Do a little research online and you'll find that BIID sufferers who have actually acheived their goal are in the vast majority very satisfied with the results and the obsession goes away, allowing them to get on with life.
Those of us who don't want to or can't go that route are left with pretending as the only way to deal with the obsession and feel somewhat mentally normal. I am still in therapy, and my psychologist is very supportive of my pretending. For those of you who have said we should "get help"...I did get help, and the help I got was for my therapist to encourage and support the only way I have ever found to deal with BIID...to use a wheelchair.
In my previous post, I said that maybe it's from kids imprinting onto disabled people they've seen and wanting to become like them.
How do you know that most doctors and psychologists haven't heard of it? Plenty of people have heard of amputee wannabes because that had been on shows like CSI.

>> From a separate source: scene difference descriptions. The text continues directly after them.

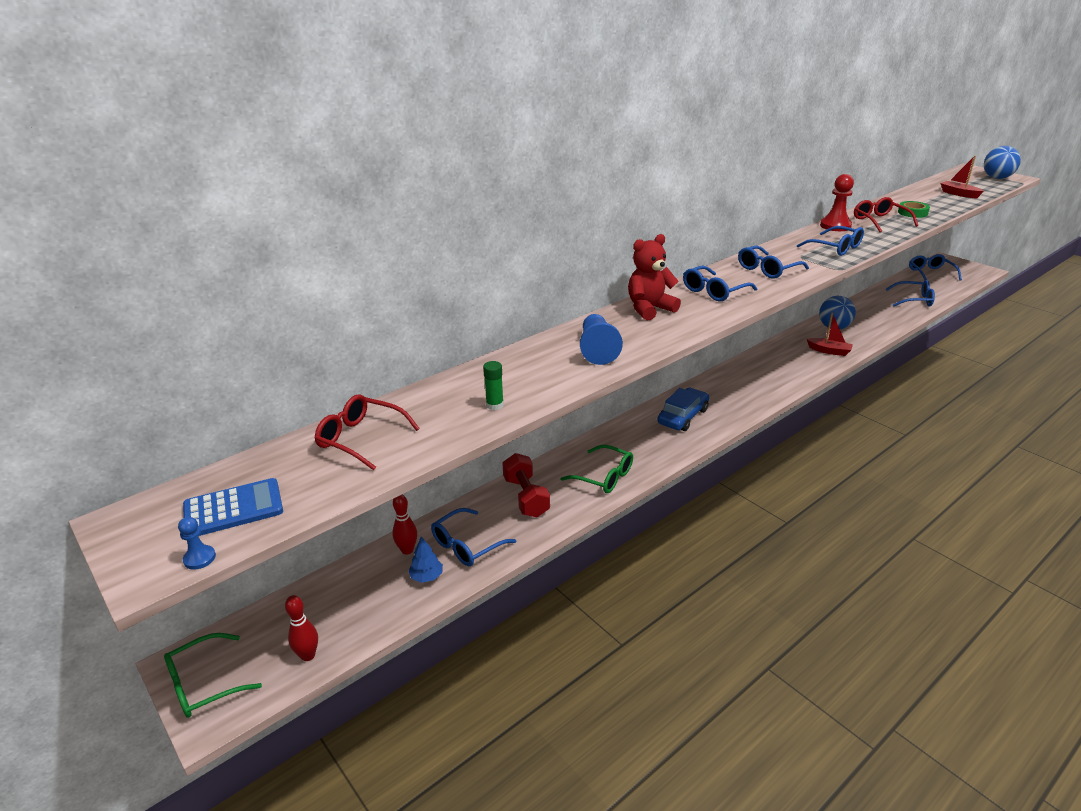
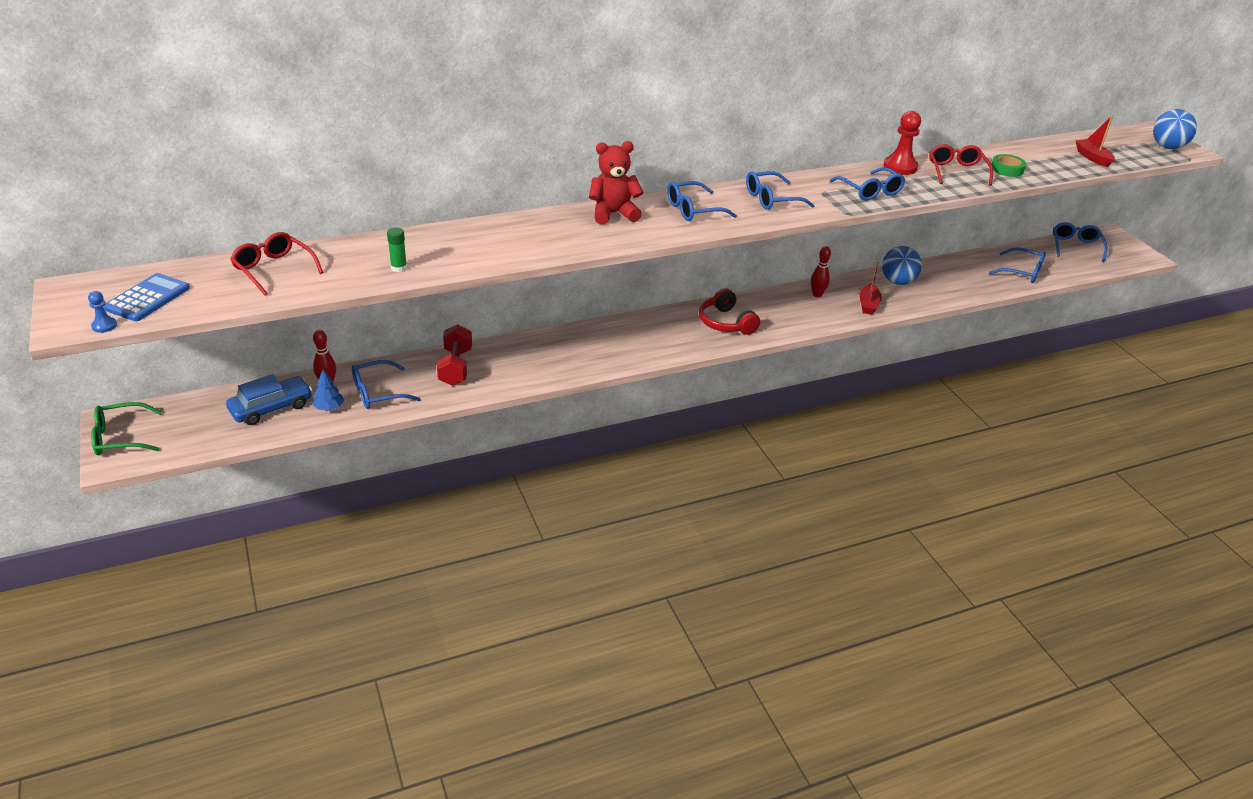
camera: 15 degrees right, 5 degrees up
(233, 509) = (147, 298): blue calculator -> blue calculator turned 60 degrees counterclockwise
(308, 655) = (204, 439): red bowling pin -> red bowling pin (817, 295)
(597, 349) = (528, 240): blue pawn -> none
(604, 477) = (538, 367): green glasses -> none
(683, 416) = (657, 333): blue car -> blue car (271, 408)
(732, 393) = (726, 323): none -> red headphones
(829, 351) = (868, 305): red boat -> red boat turned 60 degrees clockwise

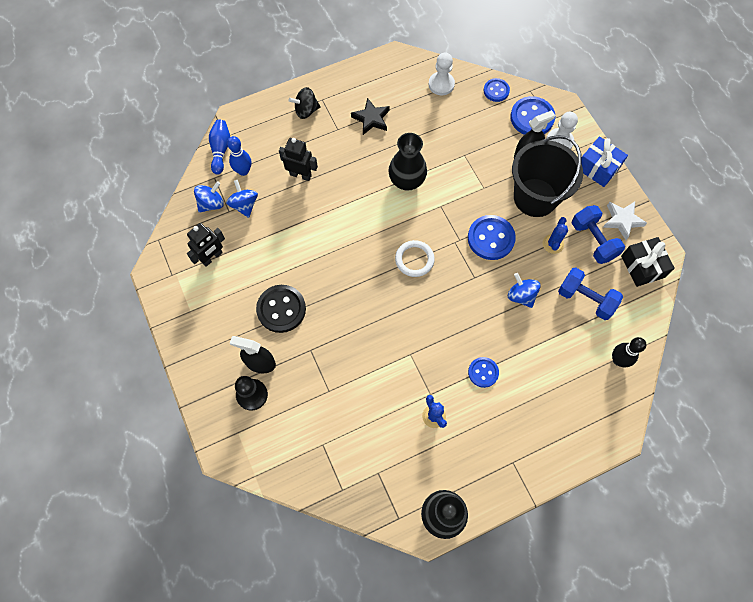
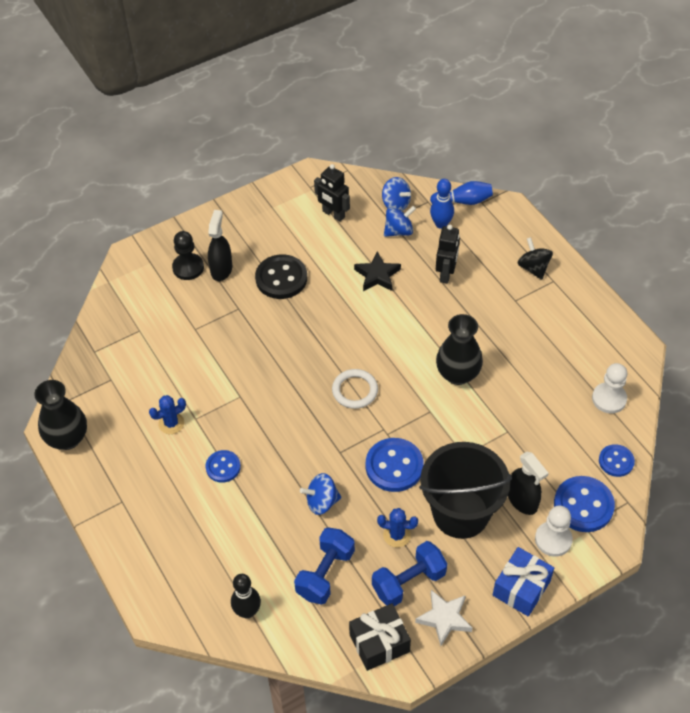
camera: 85 degrees right, 15 degrees down
(371, 119) = (537, 331): black star -> black star (377, 275)
(521, 296) = (321, 502): blue spinning top -> blue spinning top turned 150 degrees counterclockwise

Saying that BIID is real doesn't make it so. There are tests that can show that people are deaf. How would other people be able to determine if someone has BIID?

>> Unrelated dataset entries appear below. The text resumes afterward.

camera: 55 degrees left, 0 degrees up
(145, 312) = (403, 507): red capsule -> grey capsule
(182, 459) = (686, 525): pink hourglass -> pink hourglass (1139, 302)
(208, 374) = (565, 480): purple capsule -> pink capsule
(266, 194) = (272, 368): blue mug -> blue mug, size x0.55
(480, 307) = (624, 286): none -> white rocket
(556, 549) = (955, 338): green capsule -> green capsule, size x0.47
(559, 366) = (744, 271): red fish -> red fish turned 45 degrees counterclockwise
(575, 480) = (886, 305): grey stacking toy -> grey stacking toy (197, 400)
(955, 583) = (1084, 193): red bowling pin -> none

Pointing to a BIID site isn't enough. It could've been written by people with BIID. How about independent studies by non BIID people?
How can you show that the vast majority of them are happy if they achieve their goals? Are there any studies that do not relay on anecdotal evidence? Anecdotal evidence is not good evidence because it can be cherry-picked.

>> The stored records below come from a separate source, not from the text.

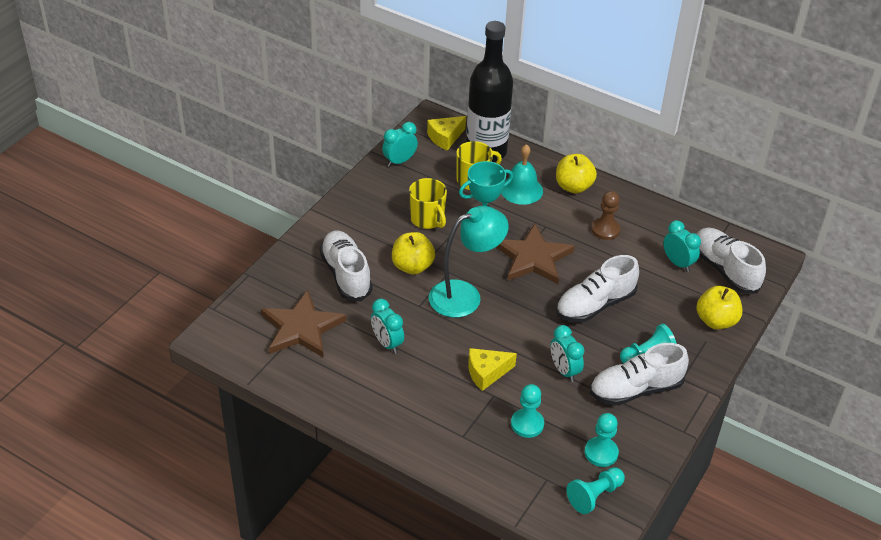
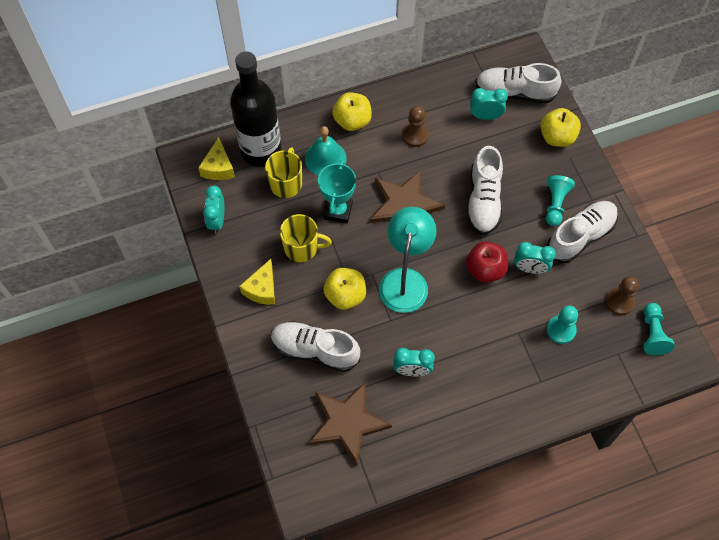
camera: 50 degrees left, 20 degrees up
(486, 373) = (493, 321): yellow cheese -> yellow cheese (262, 289)
(530, 341) = (485, 270): none -> red apple
(601, 453) = (619, 301): turquoise pawn -> brown pawn
(635, 389) = (580, 236): white shoe -> white shoe turned 150 degrees counterclockwise

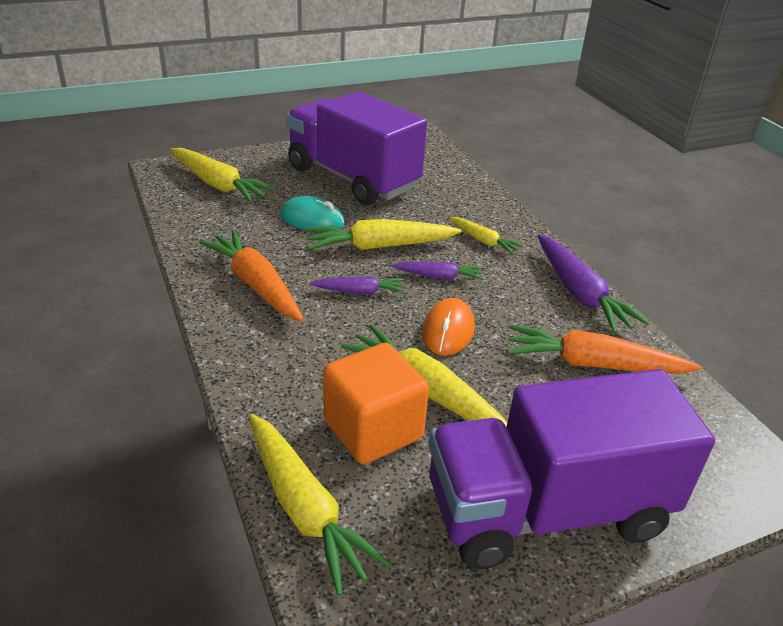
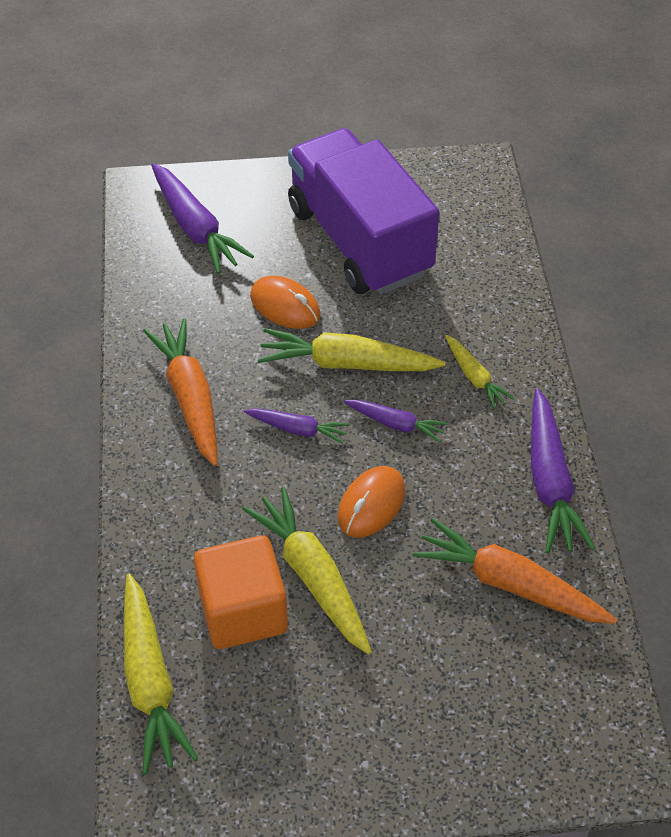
camera: 20 degrees right, 15 degrees up
(218, 185) = (195, 228): yellow carrot -> purple carrot
(312, 219) = (285, 306): turquoise mouse -> orange mouse
(547, 510) = (369, 740): purple truck -> none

The issue with pretending would be the use of services meant for those who physically need them, like spaces on buses. Sign language interpreters and relay operators are finite resources. Would deaf pretenders want to use them up? If they do that, they'd degrade the lives of deaf people who have those resources taken away from them.
In an earlier post, I posted a link about a deaf wannabe who had low self-esteem. How many transabled people are like that? ...transabled people include feeling alienated from others and then feeling empathy for disabled people who are also alienated, then becoming obsessed with the disabilities. How about working on the feeling of being alienated?
I also wonder what transabled people would do if they were sent back to the Paleolithic Age.
it is interesting that you found that blog website.
It make me wonder where did you happen to decide and bump to find that blog?
We could like being as equal; however, we have pretty good journal than hearing people do. I know this point isn't about hearing or, vs deaf. My point that we have learned hard way to swim the stink river or cold river or whatever we face and we do what we can do it.
It not just being cruel and say, 'too bad and deal with it'. No hug yet, then the seed will grow being harsh.
It kind apply thing that seed and the water is mental illness got into seed and grow turn out weird image to do something their body.
Maybe they don`t want to "HEAR" what is going on in the world.
Let's hope these wannabe's dont try to get a CI surgery! Of course, they wouldnt qualify but imagine if they went to an audi's office and inquire about getting a CI. Now, that would make them deaf for sure.